L’euro est resté proche d’un creux de trois mois face au dollar américain lundi, avec l’EUR/USD autour de 1,1498, alors que les anticipations d’une Réserve fédérale au ton restrictif (« hawkish ») continuaient de soutenir le billet vert. Cela intervient même si l’apaisement des tensions au Moyen-Orient a réduit la demande de valeurs refuges. L’indice du dollar (DXY) évoluait près de 101,00, à proximité d’un plus haut de treize mois, tandis que la Fed a réaffirmé son objectif de ramener l’inflation à 2% après de récentes pressions sur les prix liées à un choc énergétique.
Les avancées diplomatiques ont apporté peu de répit à la monnaie unique. Les premiers pourparlers en face-à-face entre les États-Unis et l’Iran se sont achevés en Suisse, avec le Pakistan et le Qatar comme médiateurs, et les parties ont convenu d’une feuille de route vers un accord final sous 60 jours tout en poursuivant les discussions techniques tout au long de la semaine. En Europe, la Banque centrale européenne a relevé ses taux de 25 points de base ce mois-ci, alors qu’elle arbitre entre inflation et ralentissement de la croissance, et ses responsables ont souligné l’incertitude entourant le choc iranien. L’attention se tourne désormais vers les interventions de membres de la BCE, les premières publications des PMI mondiaux, l’indice des prix PCE aux États-Unis et l’estimation finale du PIB américain du premier trimestre.
Divergence de politiques monétaires : la pression persiste sur l’euro
Nous estimons que l’euro continuera de peiner face au dollar, principalement en raison de l’écart de politique monétaire entre une Réserve fédérale au ton restrictif et une Banque centrale européenne plus prudente. Le marché privilégie les différentiels de taux d’intérêt au détriment des autres facteurs, ce qui crée une tendance nette. Cela suggère que, à court terme, le chemin de moindre résistance pour l’EUR/USD reste orienté à la baisse.
La fermeté de la Fed est étayée par les données récentes, le dernier indice PCE de base (Core PCE) restant obstinément à 2,9% sur un an. À l’inverse, l’inflation en zone euro s’est repliée à 2,5%, ce qui donne à la BCE des arguments pour une approche agile mais moins agressive. Cette divergence fondamentale continue d’alimenter la vigueur du dollar.

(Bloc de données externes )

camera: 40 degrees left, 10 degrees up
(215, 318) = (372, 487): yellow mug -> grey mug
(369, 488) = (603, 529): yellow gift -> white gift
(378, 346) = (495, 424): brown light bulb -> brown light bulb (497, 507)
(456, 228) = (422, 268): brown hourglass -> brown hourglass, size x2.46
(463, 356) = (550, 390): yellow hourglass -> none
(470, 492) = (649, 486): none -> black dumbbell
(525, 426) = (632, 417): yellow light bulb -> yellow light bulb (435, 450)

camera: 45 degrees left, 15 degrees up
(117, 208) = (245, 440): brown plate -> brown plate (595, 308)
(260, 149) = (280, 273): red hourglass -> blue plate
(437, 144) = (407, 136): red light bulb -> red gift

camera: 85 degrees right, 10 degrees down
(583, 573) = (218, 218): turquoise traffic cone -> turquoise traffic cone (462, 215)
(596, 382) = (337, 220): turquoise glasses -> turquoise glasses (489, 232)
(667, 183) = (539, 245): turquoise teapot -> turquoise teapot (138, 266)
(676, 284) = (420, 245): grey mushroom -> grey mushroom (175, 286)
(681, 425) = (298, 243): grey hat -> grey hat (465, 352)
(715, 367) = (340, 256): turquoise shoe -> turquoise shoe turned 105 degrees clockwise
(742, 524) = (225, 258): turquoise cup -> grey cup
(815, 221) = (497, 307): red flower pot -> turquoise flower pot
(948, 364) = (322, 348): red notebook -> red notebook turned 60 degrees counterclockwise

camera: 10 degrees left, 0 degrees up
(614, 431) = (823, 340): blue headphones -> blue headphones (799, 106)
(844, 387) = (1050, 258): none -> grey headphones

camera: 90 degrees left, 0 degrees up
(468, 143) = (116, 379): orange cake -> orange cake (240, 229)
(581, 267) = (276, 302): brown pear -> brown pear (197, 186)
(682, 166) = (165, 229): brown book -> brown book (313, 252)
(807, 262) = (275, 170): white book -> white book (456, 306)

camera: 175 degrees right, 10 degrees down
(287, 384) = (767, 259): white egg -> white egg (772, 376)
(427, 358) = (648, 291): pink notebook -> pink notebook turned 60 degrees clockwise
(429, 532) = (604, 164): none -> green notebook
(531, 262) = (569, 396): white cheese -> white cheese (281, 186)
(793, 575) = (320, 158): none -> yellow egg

Positionnement de marché et perspectives
Dans cet environnement, nous privilégions des stratégies qui profitent d’un dollar plus fort et d’un euro plus faible. Le marché des options montre que la volatilité implicite à un mois sur l’EUR/USD est remontée autour de 8,5%, signe que les opérateurs anticipent des mouvements de prix à l’approche des statistiques clés de la semaine. Cela rend l’achat d’options de vente (puts) sur l’EUR/USD une manière attractive de se positionner sur une baisse potentielle, d’autant que les publications du PIB et du PCE américains se profilent.
Même des évolutions géopolitiques favorables, telles que les progrès des négociations entre Washington et Téhéran, ne parviennent pas à entamer l’attrait du dollar. Cela rappelle la dynamique observée durant le cycle de hausses de taux 2022-2023, lorsque la politique de la Fed dominait l’ensemble des récits de marché. Tant que nous n’observerons pas un changement significatif dans la communication de la Fed ou de la BCE, nous nous attendons à ce que ce schéma se maintienne.